Posts Tagged ‘Potsdamer Platz’

Recreation of Hitler Bunker

Monday, November 21st, 2016

 

In October 2016, more than 71 years after Adolf Hitler committed suicide, Historiale, an organization which runs the Berlin Story Bunker Museum, recreated part of the Hitler Bunker (Fuehrerbunker) for the public’s benefit. The privately funded museum vows that it will not allow the exhibit to become a neo-Nazi shrine. It says it is merely responding to tourist demand. Tourists are curious where the Hitler Bunker was located and what it looked like inside Historiale claims.
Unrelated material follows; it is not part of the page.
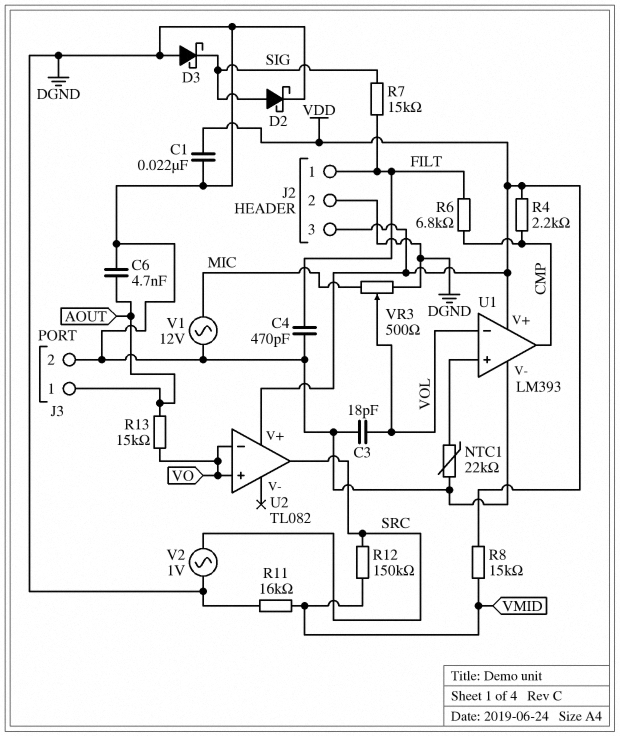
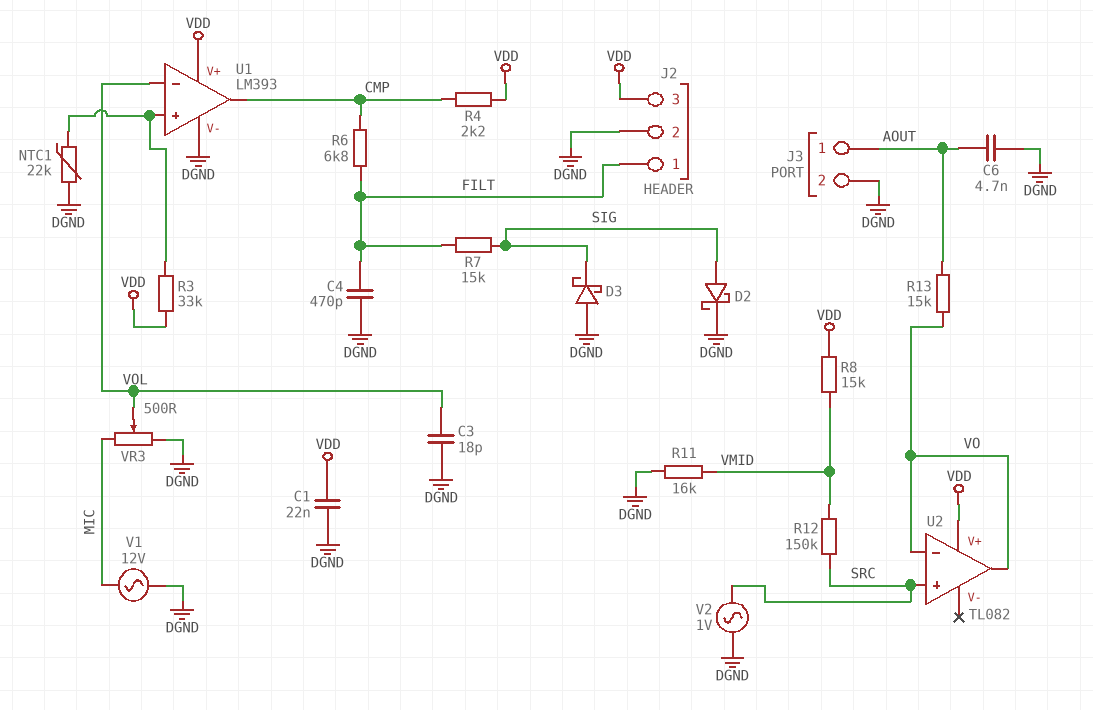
R3: none -> 33k (U1/in+, VDD)
U2 pin in+: VO -> SRC
U2 pin out: SRC -> VO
But the nearby state-funded Topography of Terror Museum, built on the site of the former Gestapo headquarters, blasts the museum’s bunker recreation as a Disneyland-style approach to Berlin’s past. http://www.theaustralian.com.au/news/world/the-times/berlin-museum-recreates-bunker-where-hitler-committed-suicide/news-story/a793376164c498bf651362b90bbe6c90

History of the Hitler Bunker

The Hitler bunker was the last air raid shelter used by Adolf Hitler during World War II. It was located beneath the garden of the Chancellery (Reichskanzlei) near Berlin’s Brandenburg Gate. The bunker consisted of about 30 small rooms that were protected by 13 feet of concrete.

Hitler moved into the Fuehrerbunker in January 1945. By 19 April 1945, the Soviets began to encircle the city. On 20 April, Hitler made his last trip to the surface. As fierce street fighting raged outside, Hitler married Eva Braun in a small civil ceremony inside the bunker. On 30 April, the day following the wedding, he is said to have shot himself while Braun took cyanide.

The Hitler bunker was discovered by Red Army and Allied troops in the spring of 1945. The Soviets leveled both Chancellery buildings between 1945 and 1949, but the underground bunker complex largely survived until 1988–89 when the East German government ripped out the interior and filled the site with rubble.

What does the actual Hitler Bunker site look like today?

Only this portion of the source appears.